Rev. Ted Huffman

Layers of living

According to Erik Erikson’s psychosocial stages, I am coming to the end of the stage of Generatively vs. stagnation. The question of “What am I going ot make of my life?” is being answered in the living of my life and soon it will be time to turn my attention to ego integrity. Erikson’s model gives the task of making sense of all of the different phases of life to the end stage of life.

Of course no model, such as Erikson’s, is complete. At least it doesn’t tell the entire story of any individual. Recent years have seen quite a bit of criticism of developmental psychology. While developmental models give some understanding to the processes of the journey through life, there are other perspectives. It is clear that human beings don’t all go through life’s tasks in the same order. And societal pressures shape lives in different ways in different times.

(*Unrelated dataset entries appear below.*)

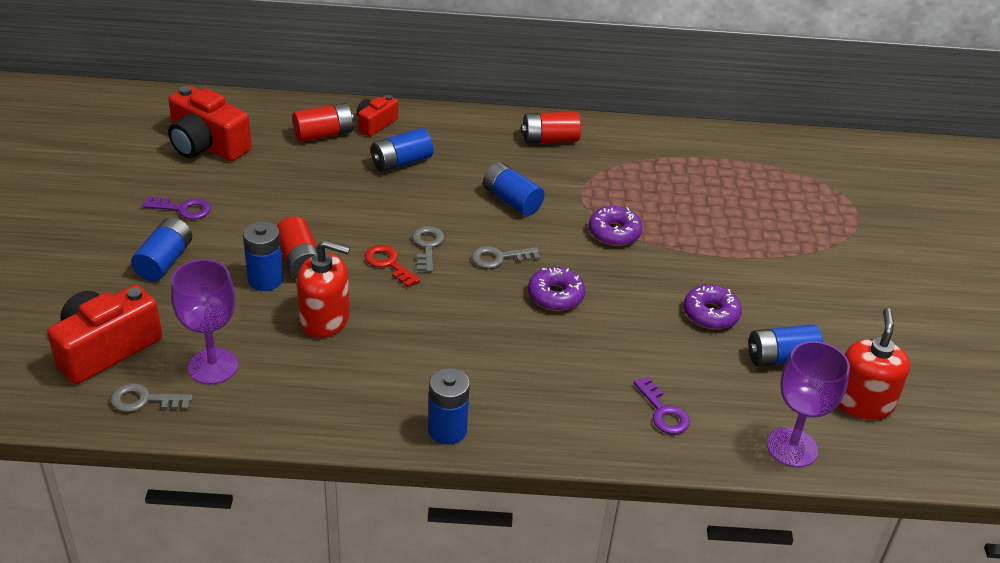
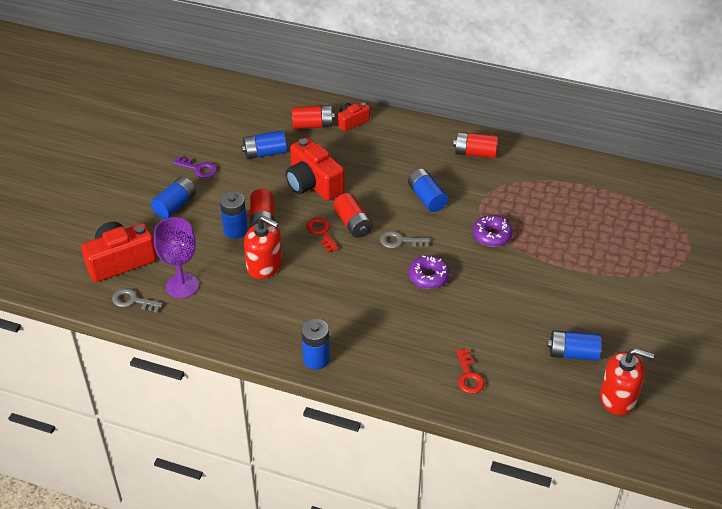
camera: 20 degrees right, 5 degrees up
(207, 145) = (230, 122): red camera -> red camera (313, 183)
(401, 162) = (359, 155): blue battery -> blue battery (265, 153)
(427, 246) = (353, 224): grey key -> red battery
(663, 412) = (468, 376): purple key -> red key
(711, 314) = (536, 311): purple donut -> none
(792, 447) = (549, 420): purple goblet -> none
(862, 402) = (618, 398): red soap dispenser -> red soap dispenser turned 75 degrees clockwise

As a child psychologist, Erikson focused on the earlier stages of development. His first two stages span 18 months each. Subsequent stages are 2, 7, and 6 years and then things spread out to 22 and 25 years. The final stage is simply age 65+. With the length of lives in today’s world, that last stage can be the longest developmental stage.

I was schooled in Erikson’s model and have used it to interpret my own life as well as approach much of my work in education and curricula development over the years. Still, I am aware that there are other ways to think of life’s journey and other models for understanding how we develop. I am also aware that life is not always sequential and that people don’t always go through the stages in the same order or at the same ages.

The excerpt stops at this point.